You didn't mention how you're starting jupyter, but you probably just need to pass that --jars /home/elastic/elasticsearch-spark-30_2.12-8.6.0.jar piece to Jupyter notebook when you're starting it up, probably via the PYSPARK_DRIVER_PYTHON_OPTS environment variable. The exact way to do that might be better answered by the Jupyter notebook community though -- I've only used es-spark directly through pyspark personally.

1 Like

okay I'll try that once.

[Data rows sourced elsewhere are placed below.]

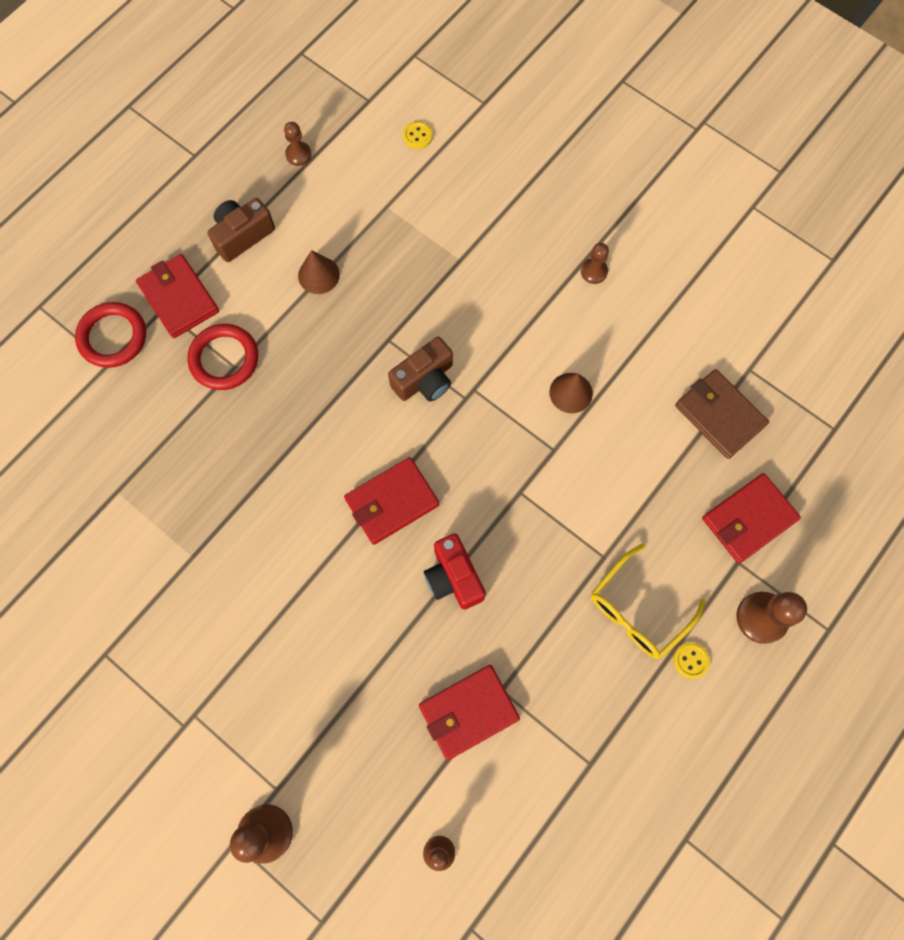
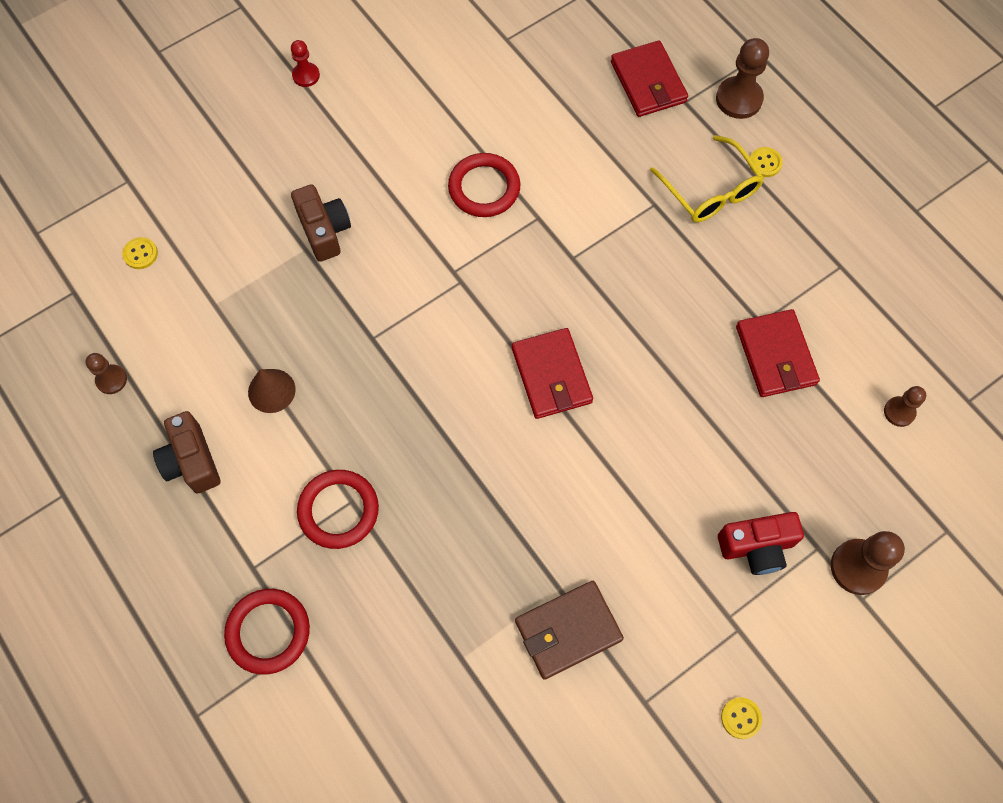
camera: 75 degrees left, 5 degrees down
(104, 743) = (741, 718): none -> yellow button
(179, 298) = (245, 547): red wallet -> none
(425, 380) = (429, 314): brown camera -> brown camera (324, 230)
(453, 577) = (643, 337): red camera -> red camera (757, 547)
(571, 392) = (484, 188): brown cone -> red ring
(594, 271) = (363, 134): brown pawn -> none
(640, 205) = (306, 75): none -> red pawn
(719, 415) = (544, 75): brown wallet -> brown wallet (568, 630)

Really appreciate your time and efforts .

I have added required dependencies however now I'm getting different error.

Py4JJavaError: An error occurred while calling o43.load.
: java.util.ServiceConfigurationError: org.apache.spark.sql.sources.DataSourceRegister: org.elasticsearch.spark.sql.DefaultSource15 Unable to get public no-arg constructor
at java.base/java.util.ServiceLoader.fail(ServiceLoader.java:586)
at java.base/java.util.ServiceLoader.getConstructor(ServiceLoader.java:679)
at java.base/java.util.ServiceLoader$LazyClassPathLookupIterator.hasNextService(ServiceLoader.java:1240)
at java.base/java.util.ServiceLoader$LazyClassPathLookupIterator.hasNext(ServiceLoader.java:1273)
at java.base/java.util.ServiceLoader$2.hasNext(ServiceLoader.java:1309)
at java.base/java.util.ServiceLoader$3.hasNext(ServiceLoader.java:1393)
at scala.collection.convert.Wrappers$JIteratorWrapper.hasNext(Wrappers.scala:45)
at scala.collection.Iterator.foreach(Iterator.scala:943)

Please guide me here if you have any lead.

I am guessing that your spark and/or scala version don't match up with your es-spark jar version. For Spark 3.3.0 you want to use elasticsearch-spark-30_2.12-8.6.1 or elasticsearch-spark-30_2.13-8.6.1, depending on whether your spark is using scala 2.12 or 2.13. Check out Python, Elasticsearch and Apache Spark, Simple data reading - #2 by Keith_Massey.

This topic was automatically closed 28 days after the last reply. New replies are no longer allowed.